誰かの思い出

「そう不貞腐れるな」

 抗議のつもりでそっぽを向いていると、スーツをしっかりと着こなしているJ《ジェーン》は苦笑いを浮かべそういう。なんだか子ども扱いされているようで少し気にくわない。いや実際Jからすれば僕は子供なのだろう。それもなんだか気にくわない・・・。

「なーんでわざわざ僕が研究所こんなところに出向かなきゃいけないんですかね」

 自分で言っていてなんだが、ここに来なければならない理由は分かっている。僕とあいつ《A》の身体検査のためだ。

 というのも、どうやらグランマ経由で僕が寝込んだことが先生達にバレたようだった。いや、グランマはそれが仕事ではあるので文句は言えないのだが、一応ということで検査のために出向させられたわけだ。

 散々ごねたのだが、あいつの検査も何れ実施する中で今いっぺんに二人とも検査するか、どうするかと問われてしまえば来ざる負えなかったのだ。腹立たしい。が、この間の調査で少なからず何かしら影響はないとは言い切れなかったし、いくら僕が縫ったとはいえ体にだって傷がある以上は一応あいつの検査をしておかないわけにはいない。あくまでも動かなくなったりしたら僕が面倒くさいからというだけで、断じて心配しているわけではない、うん。

「検査結果は問題なしなんだよね?」

「ああ、身体的には問題なかったぞ」

 そう聞いて僕はほっとする。

「ただ、どんな影響が出るか分からないからな、一応注意しておいてくれ」

「それはもちろん」

「能力に変化があった場合報告も忘れずにな」

「・・・うん?えっと・・・怪力が増したりとか、無神経さがひどくなってきたりとかってこと?」

 なんだか話がかみ合わない気がしてそう問いかけると、Jは目をしばたたかせこっちをじっと見た。やはり何か変なことを言ってしまったのか。

「Aのことではなく、お前のことだ」

 ああ、そうでしたか。Jのあきれ顔に僕は顔が熱くなっていくのを感じた。なんということだ。

「・・・Aの方は特に以前と変わらないとの、ことだ。そうだな、引き続きの注意と何か変化があれば報告はしてくれ」

 何事もなかったかのように、そう言葉を返されて、恥ずかしさは二割増しだ。優しさなのか何なのかそれが余計に恥ずかしさを際立たせる。

「Aとはなんとかやっていけているようだな」

「ま・・・まぁ無神経だけど、最近はやっと馴染んできた感じだと思う」

「馴染んできたというと?」

「えっと、周りを気にするようになったし・・・。子供達とも交流してるし。

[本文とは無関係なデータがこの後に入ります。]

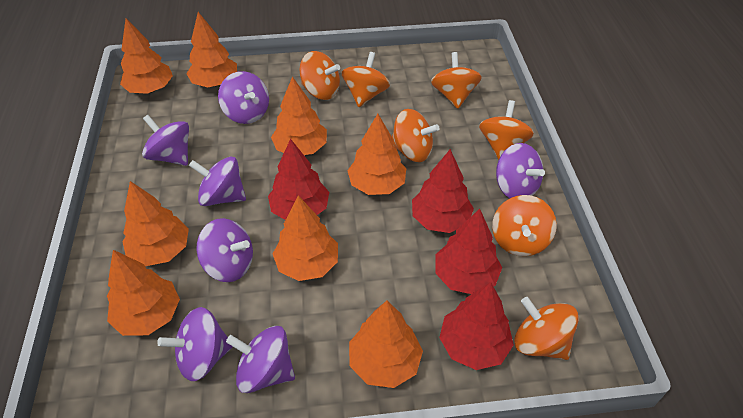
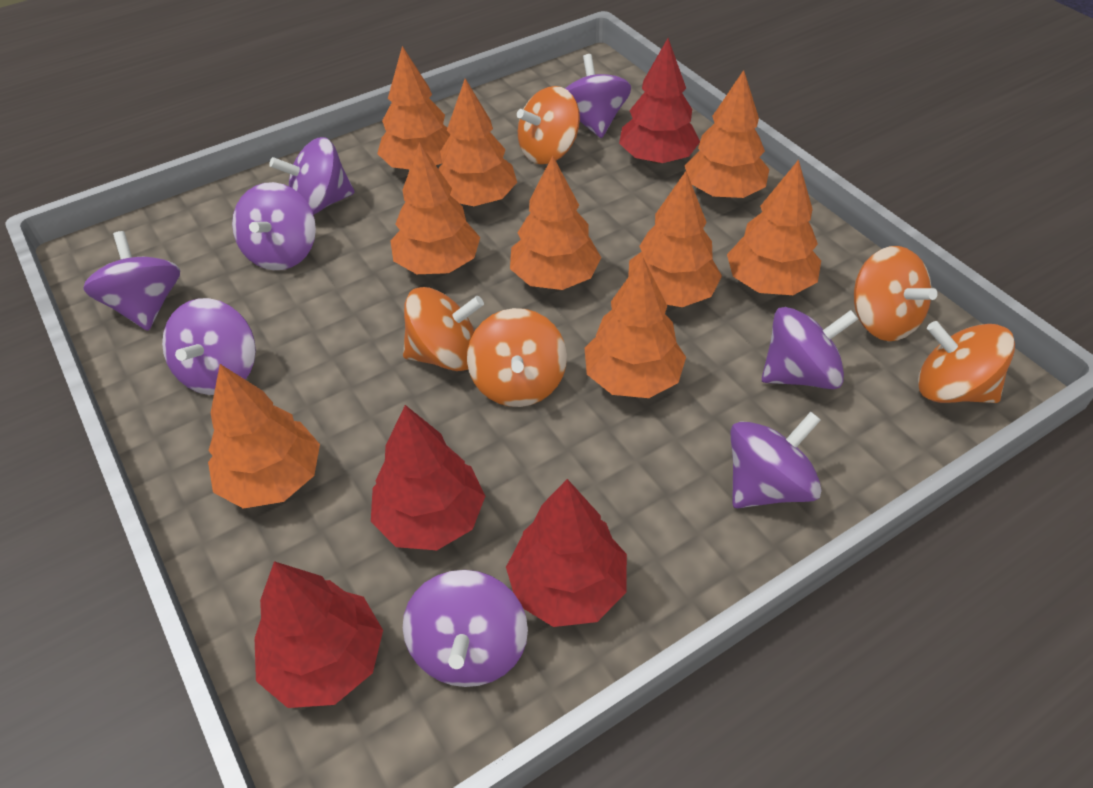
orange spinning top: 7 -> 5
orange tree: 8 -> 9
purple spinning top: 7 -> 8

あ、でも余計なことに手を出したりもするけどね」

 僕がそう説明していると、Jの整って綺麗だが表情筋が固まっているとしか顔貌がピクリと反応した気がした。が、表情は分からず鉄仮面になっている。何か気にくわない事でもあったのだろうか。

「お前は・・・Aと親しくなったんだな」

 いや、親しくないし!と思わず僕は大声否定したくなったがなんとか、言葉を喉の奥に押し込める。なんとか「普通だよ」というとJは驚いたような顔で僕を見ている。

「お前・・・今」

「・・・えっと何?」

 そう返すと、Jは考えこむような仕草をし眉間にしわを寄せると「いや」と呟いて黙る。さっきから何なんだろうか。僕は少し考えるが思いつかず、ふとAのことで思い出しJに聞いてみることとした。

「Aって何なの?」

「突拍子もない質問だな」

「いやAの話ついでで・・・」

 JならばAのことを少しは知っているんじゃないだろうかと思っただけだ。

「聞かれても私がしっていることは報告書の中にあることだけだ」

「でも、先生としばらく一緒だったんでしょ?」

「・・・先生とAが一緒の間私はここの課長になったばかりで関わったことはない」

 そうなのか、と僕は残念な気持ちになった。なら聞けることはないのだろう。嫌な思いをしてここに来たというのに。結局検査をしただけで終わりとはなんということか。

 だが、検査も無事終了したのだからあとは帰るだけだ。僕はこれから院に帰ることを考えうきうきとした気分になる。一人荷物があるが。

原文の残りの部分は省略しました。